Denkmalschutzsonderprogramm des Bundes: 160.000 Euro gehen nach Lübeck

Die Zuständigkeit für Denkmalschutz liegt bei den Ländern. Trotzdem engagiert sich der Bund dieses Jahr mit einem 29 Millionen Euro umfassenden Sonderprogramm für national bedeutsame Denkmäler. Auch Lübeck kann profitieren. Hierzu erklärt die Bundestagsabgeordnete Alexandra Dinges-Dierig:

„Die Evangelisch-Refomierte Kirche mit ihrer engagierten Pastorin Imke Akkermann-Dorn kann sich über 160.000 Euro Zuschuss aus Mitteln des Bundes für die denkmalbezogene Sanierung ihres Hauses in der Königstraße freuen.“

Das Haus im Herzen der Altstadt spielt in Lübecks Geschichte eine bedeutende Rolle: Sei es durch Johannes Geibel, Pastor der Gemeinde von 1798 bis 1847 und zugleich Vater des bekannten Dichters Emanuel Geibel oder durch die Revolutionsszene, die in Thomas Manns „Buddenbrooks“ an anderem Ort verewigt wurde, sich tatsächlich aber vor diesem Haus abspielte.

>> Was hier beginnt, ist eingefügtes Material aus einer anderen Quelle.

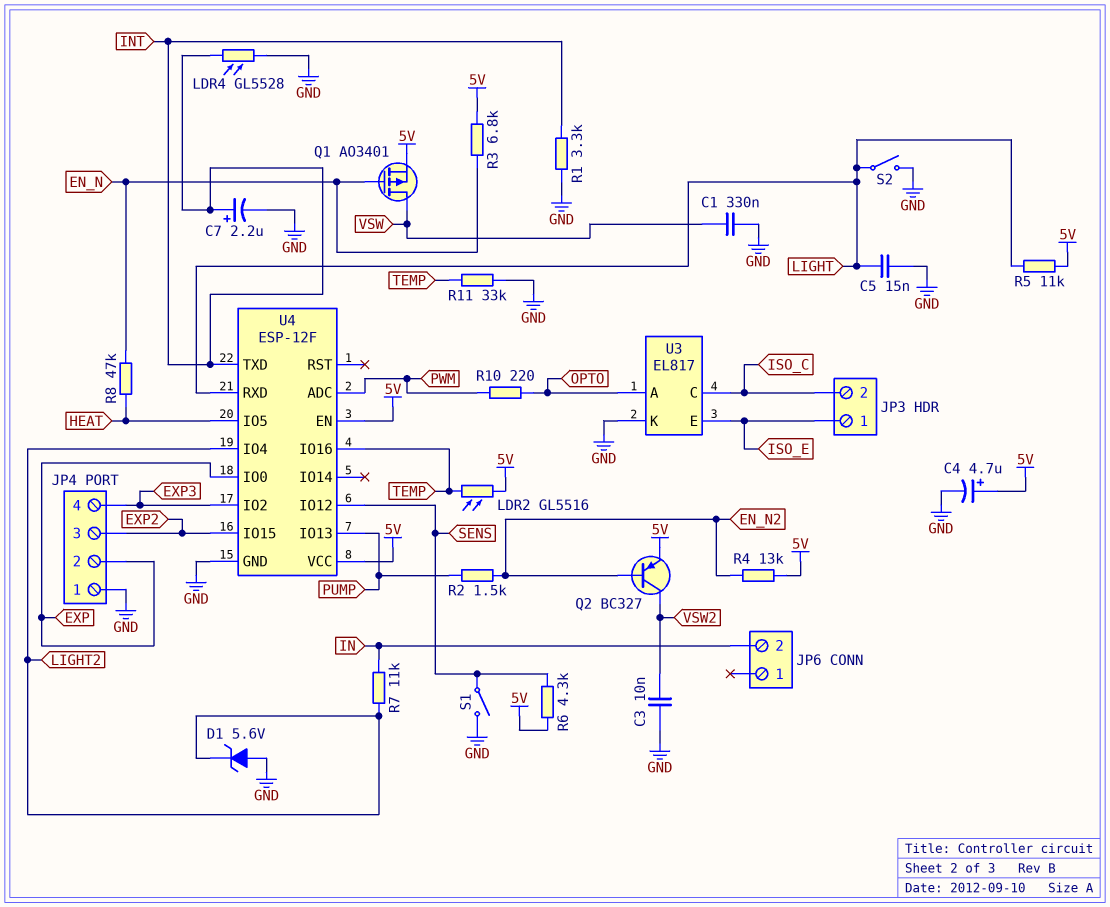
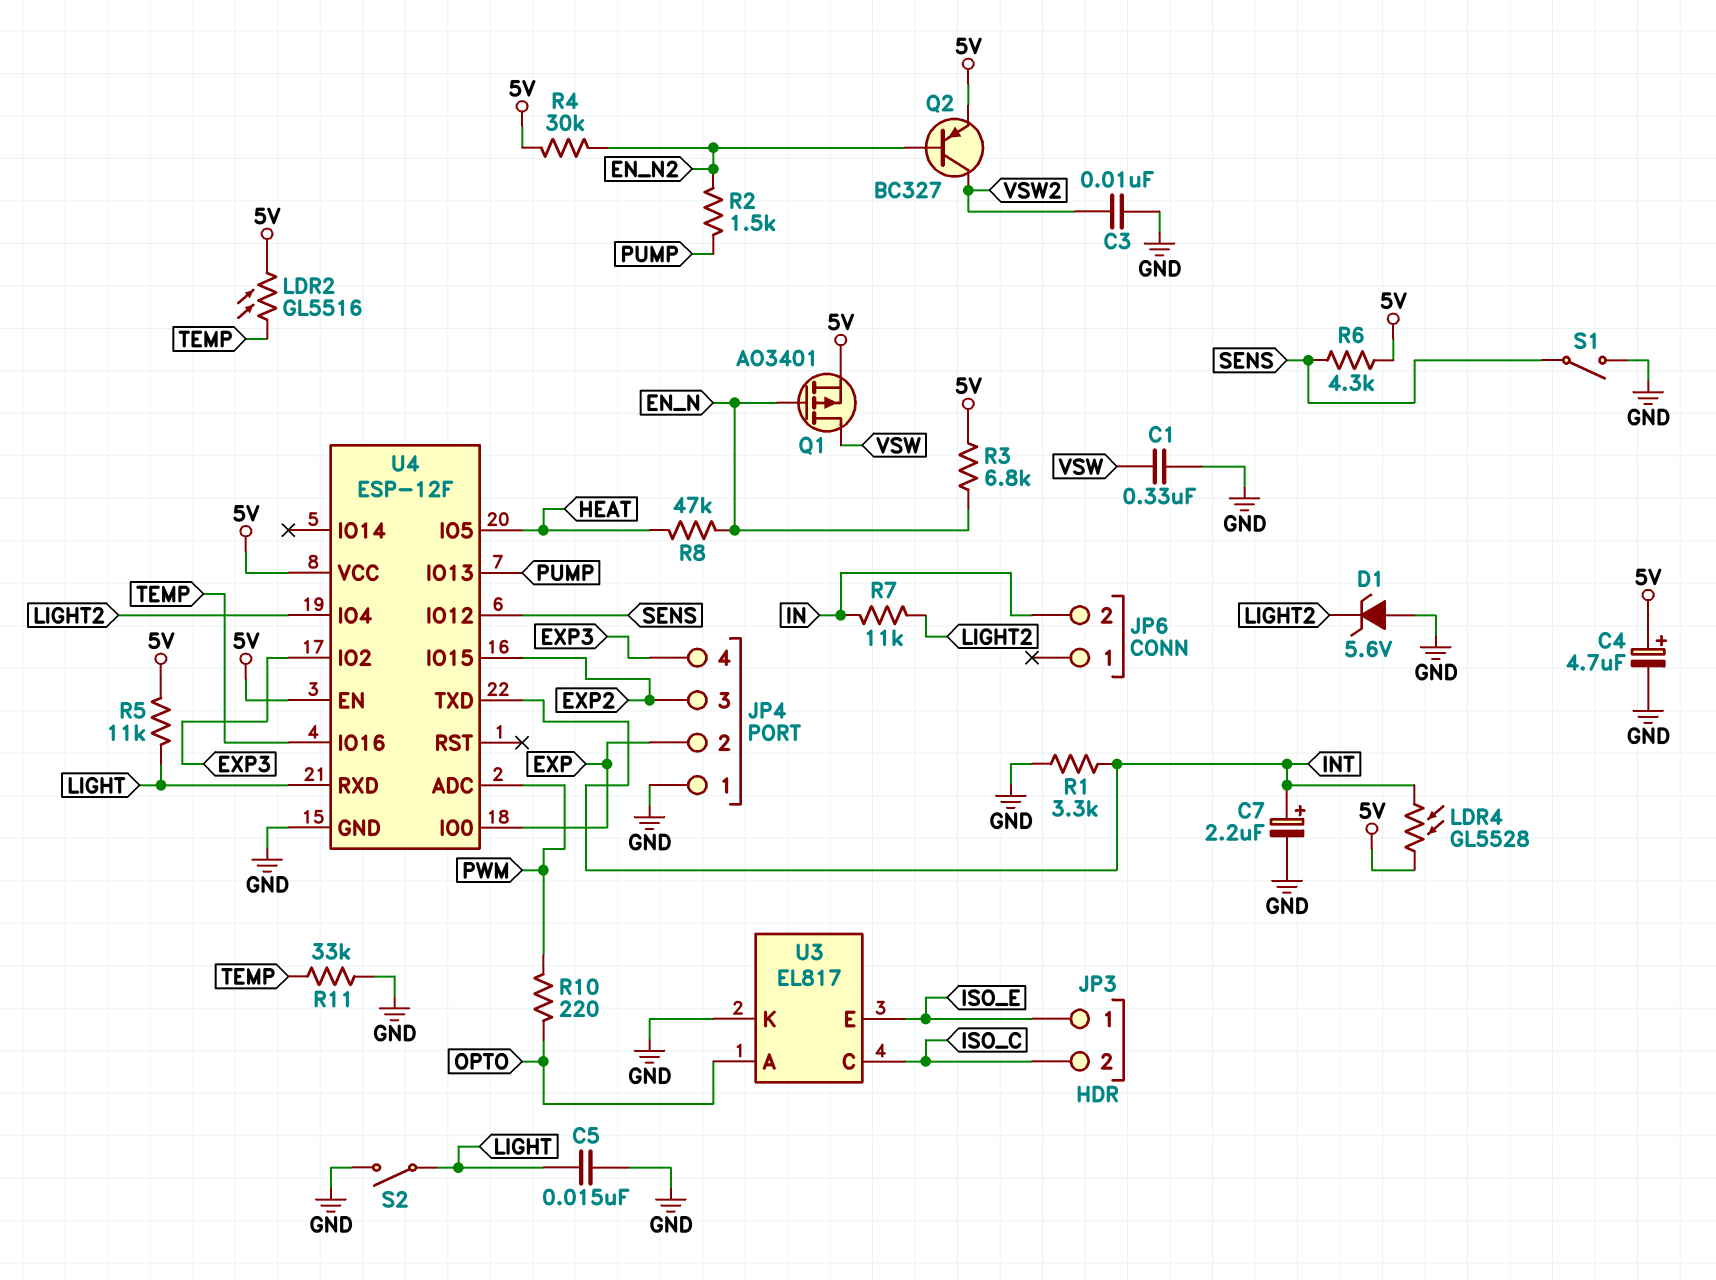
LDR4: GL5528 (GND, INT) -> GL5528 (5V, INT)
R4: 13k (5V, EN_N2) -> 30k (5V, EN_N2)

Auch als Treffpunkt von Mitgliedern der Bekennenden Kirche in der Zeit des Nationalsozialismus hat die Reformierte Kirche historische Bedeutung.

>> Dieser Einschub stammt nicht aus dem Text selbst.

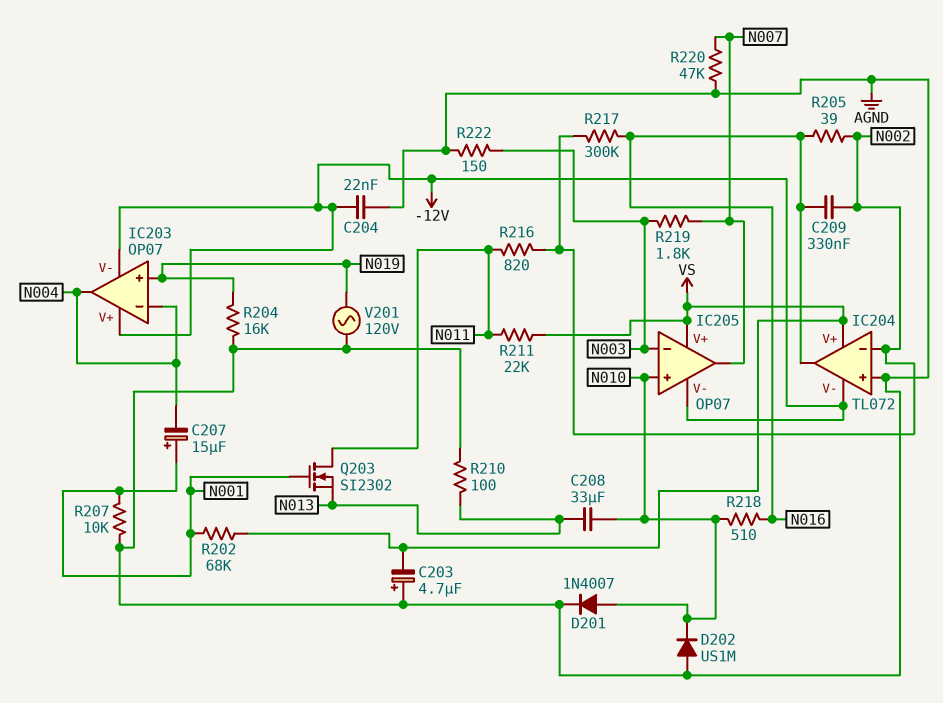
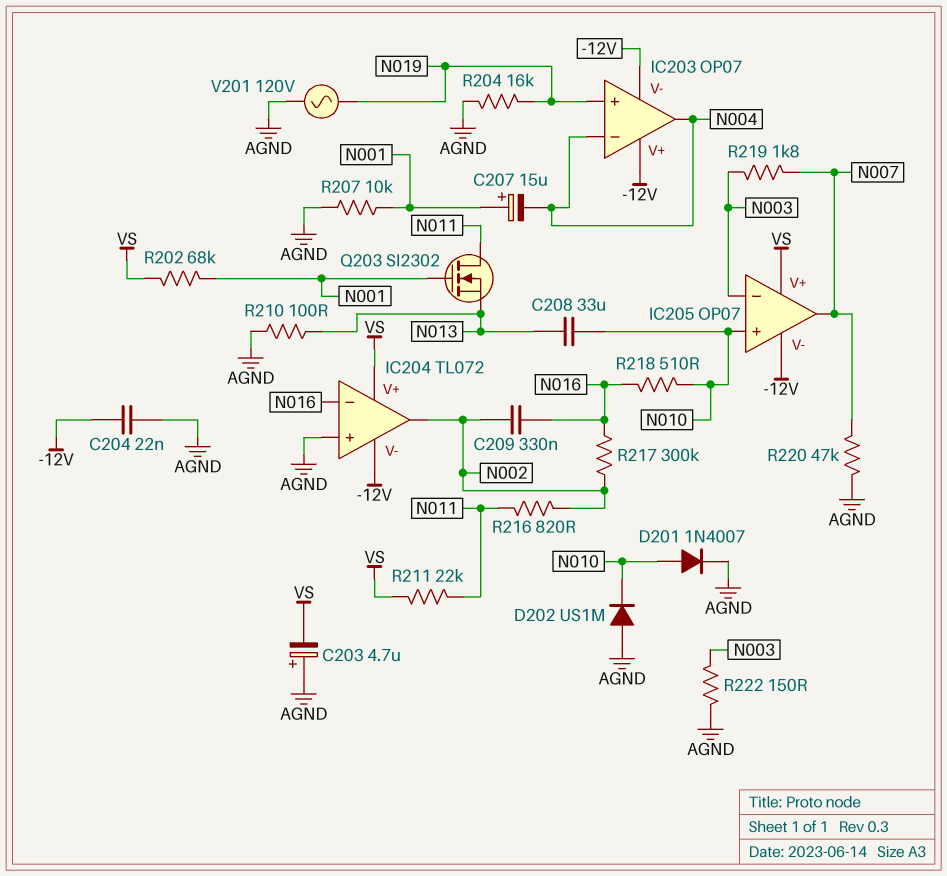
IC204 pin in-: N002 -> N016
IC204 pin out: N016 -> N002
R205: 39 (N002, N016) -> none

Das Geld aus dem Budget von Kulturstaatsministerin Monika Grütters (CDU) könnte insbesondere der Sanierung des Dachstuhls und der klassizistischen Vorderfassade zugutekommen.

„Ich freue mich sehr für die Reformierte Gemeinde. In einem gemeinsamen Schreiben mit meiner Lübecker Kollegin Gabriele Hiller-Ohm habe ich mich gegenüber dem Haushaltsausschuss auch für dieses Projekt eingesetzt. Dass die anderen von uns empfohlenen Anträge nicht berücksichtigt werden konnten, ist der Haushaltssituation geschuldet. Ich werde meine Augen für weitere Fördermöglichkeiten des Bundes offenhalten“, so Dinges-Dierig.